- How personality assessments can influence your business strategy and improve productivity
- Tips for those managing a business
- Help identify your own leadership style and evaluate employees’ natural propensity
Every manager takes on something of a human resources role in their work. They’re charged with finding the right employees for a role, putting together teams that will help the company succeed, and resolving conflicts. If they can’t do so effectively, it increases the chances of employee turnover and other harmful effects on the business.
Assessing your employees’ personality types can help you find out the strengths and weaknesses of each employee or job candidate. This allows you to make the best hires, improve job satisfaction and productivity, and even assess your own personality to see how you might improve your role in the company.
Evaluating personality traits can help you determine the best candidate for a job; creativity, drive, and open-mindedness are among the most valued traits. Having a better grasp on employees’ personality traits can also help you match them to company roles, such as having a person with good organizational and interpersonal skills lead a team, and adjust your approach to get better results during discipline, guidance, or other management tasks.
There are numerous personality tests available to evaluate employees, most notably the Myers Briggs test which identifies 16 different personality types.

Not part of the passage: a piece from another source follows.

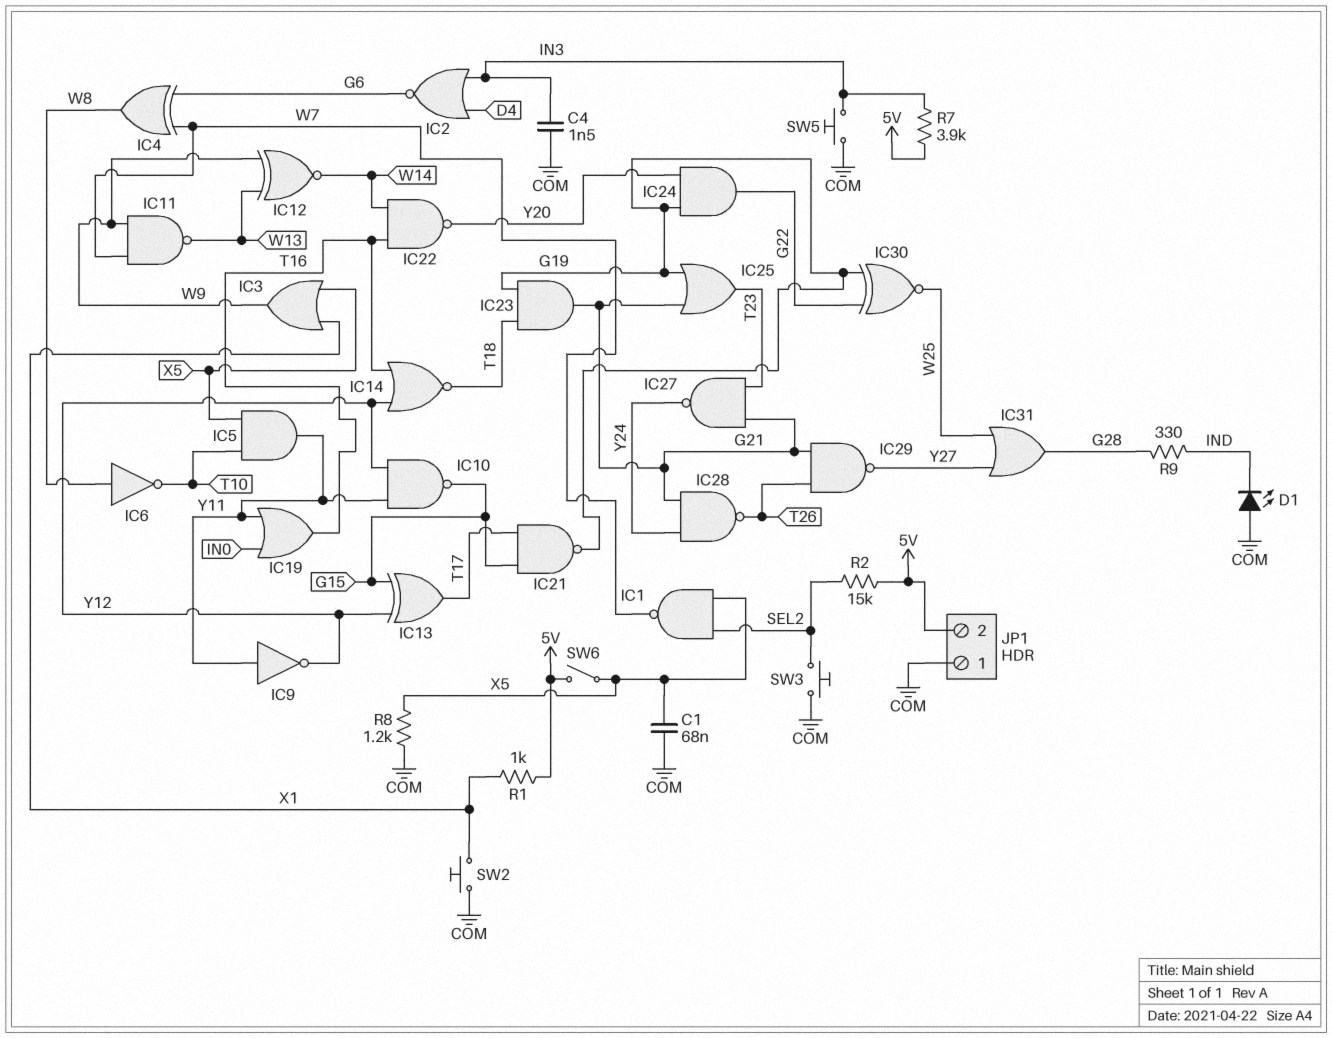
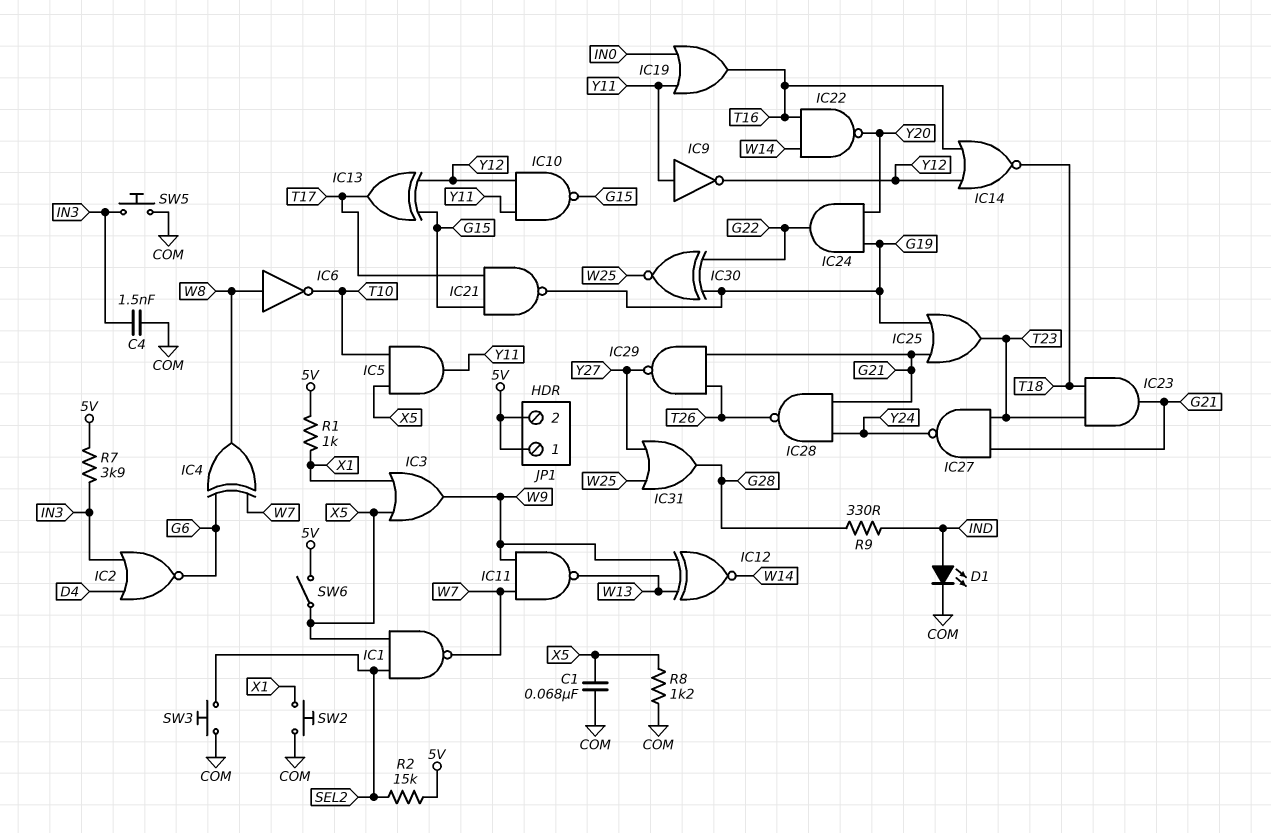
D1: LED (A COM, K IND) -> LED (A IND, K COM)
IC23: AND (in G19, in T18, out G21) -> AND (in T18, in T23, out G21)
JP1 pin 1: COM -> 5V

These tests can be incorporated into performance reviews or simply distributed to employees.
Look for a test that identifies strong personality traits that are unlikely to change. The most effective tests will also be reliable enough to produce the same results if a person takes it multiple times, can be used comparatively with other employees, and are a valid predictor of job performance.
One potential drawback of personality tests are that respondents may put down answers they think the employer wants, not truthful ones. For this reason, it is important to find a test that encourages respondents to be candid.
Personality tests can be helpful for hiring or management, but they shouldn’t be the sole determining factor in your decisions. You should also be cautious in how you use the tests, as you might open yourself to legal action if an employee thinks you have used them for discriminatory purposes.